The consequences become visible long before cases reach court, with delayed investigations, poorly documented evidence, insensitive treatment of survivors, and weak case preparation often undermining prosecutions before they even begin.
Another challenge is the prosecution stage, where conviction rates for gender-based violence offences remain significantly lower than reporting rates. At the same time, reporting rates themselves are widely believed to represent only a fraction of actual incidents.
South Africa’s experience demonstrates how institutional weaknesses can destroy cases before judges ever have the opportunity to hear them. And when rape cases collapse because forensic evidence is delayed or unavailable, survivors receive a powerful message about the value the system places on their suffering.
Support services are equally inadequate. In most African countries, the number of functioning shelters falls far below the level required to meet demand. Women escaping abusive relationships frequently face a devastating choice between returning to unsafe environments or confronting homelessness, poverty, and social isolation.
This reality explains why many survivors remain trapped in situations they desperately want to leave.
Another problem lies in how governments classify violence itself. In many countries, including Kenya, femicide is not recognised as a distinct criminal category. So, when gender-motivated killings are recorded simply as homicides, governments lose the data necessary to understand the scale and specific characteristics of the problem.
Following the money
The way governments allocate resources reveals their priorities more clearly than public speeches ever can.

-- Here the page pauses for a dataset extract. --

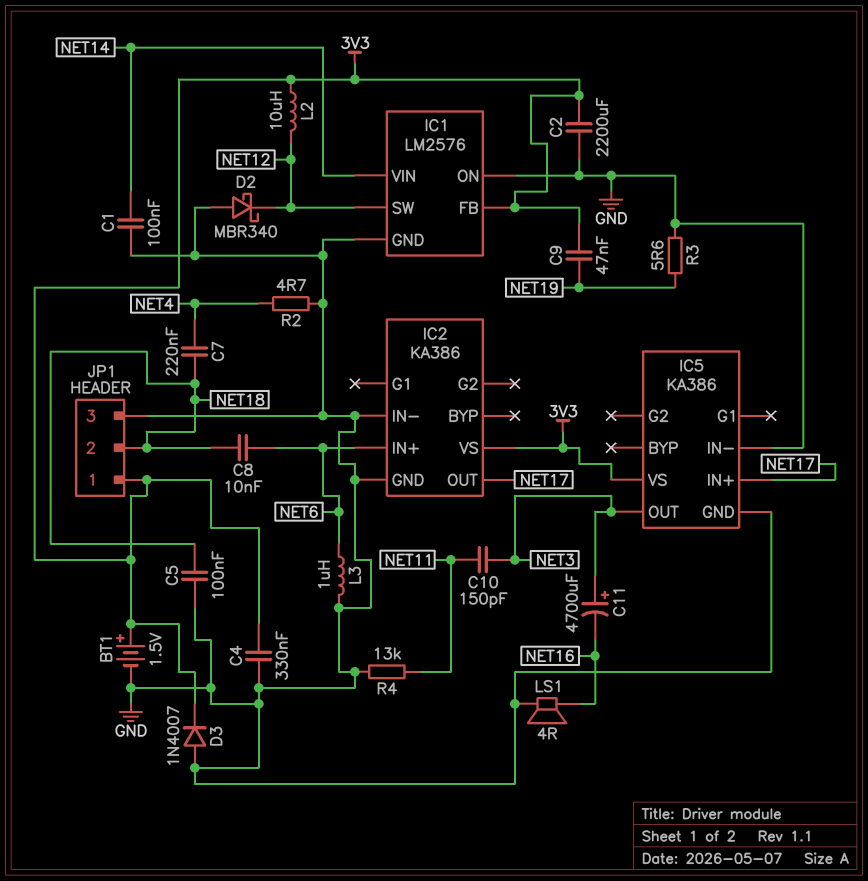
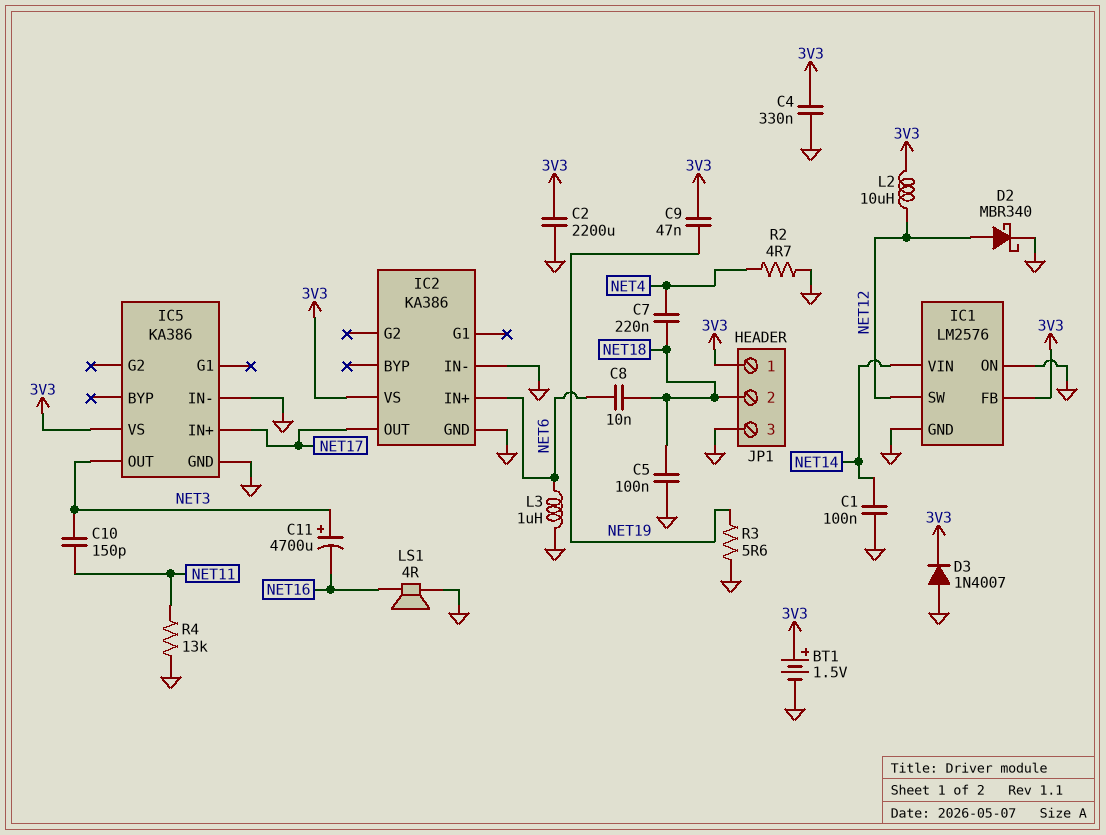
D2: schottky MBR340 (A GND, K NET12) -> schottky MBR340 (A NET12, K GND)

Across the continent, specialised units investigating economic crimes frequently receive significantly more resources than units handling sexual and gender-based violence. Advanced forensic tools, digital investigation capabilities, and specialised training are routinely funded for financial crime investigations, while DNA laboratories handling sexual violence evidence remain overwhelmed.
South Africa’s forensic backlog is one example. The crisis reflects years of insufficient investment in systems that directly affect survivors’ access to justice.
Those most affected
Women in rural communities often face the greatest obstacles because they have limited access to legal aid organisations, specialised support services, and well-resourced police stations.
Women living in conflict-affected regions like Borno State, the eastern Democratic Republic of Congo, and Mozambique’s Cabo Delgado Province face even greater risks, as violence occurs within environments where already fragile protection systems have been weakened further by insecurity.
Also, women with disabilities encounter barriers, as police stations and court buildings are often physically inaccessible just as sign language interpretation remains scarce.
Rights and reality
The Maputo Protocol requires states to take effective measures to prevent, punish, and eliminate violence against women. It also requires governments to provide access to justice, legal assistance, shelter, medical services, and rehabilitation.
Similarly, international human rights standards place clear obligations on governments to investigate violence, prosecute offenders, and support survivors.
But when femicide rates rise, conviction rates stagnate, and support services remain inadequate, governments are failing commitments they have already accepted under regional and international law.
What must change
Governments should begin by measuring the gap between commitments and outcomes. Police response times, prosecution rates, conviction rates, shelter availability, forensic capacity, and budget allocations should all be publicly tracked and independently assessed.
Citizens, civil society organisations, and national human rights institutions should use the Afrobarometer data as evidence whenever governments attempt to explain implementation failures as cultural problems.
What remains unresolved is whether governments are prepared to build institutions capable of delivering what citizens already believe women deserve.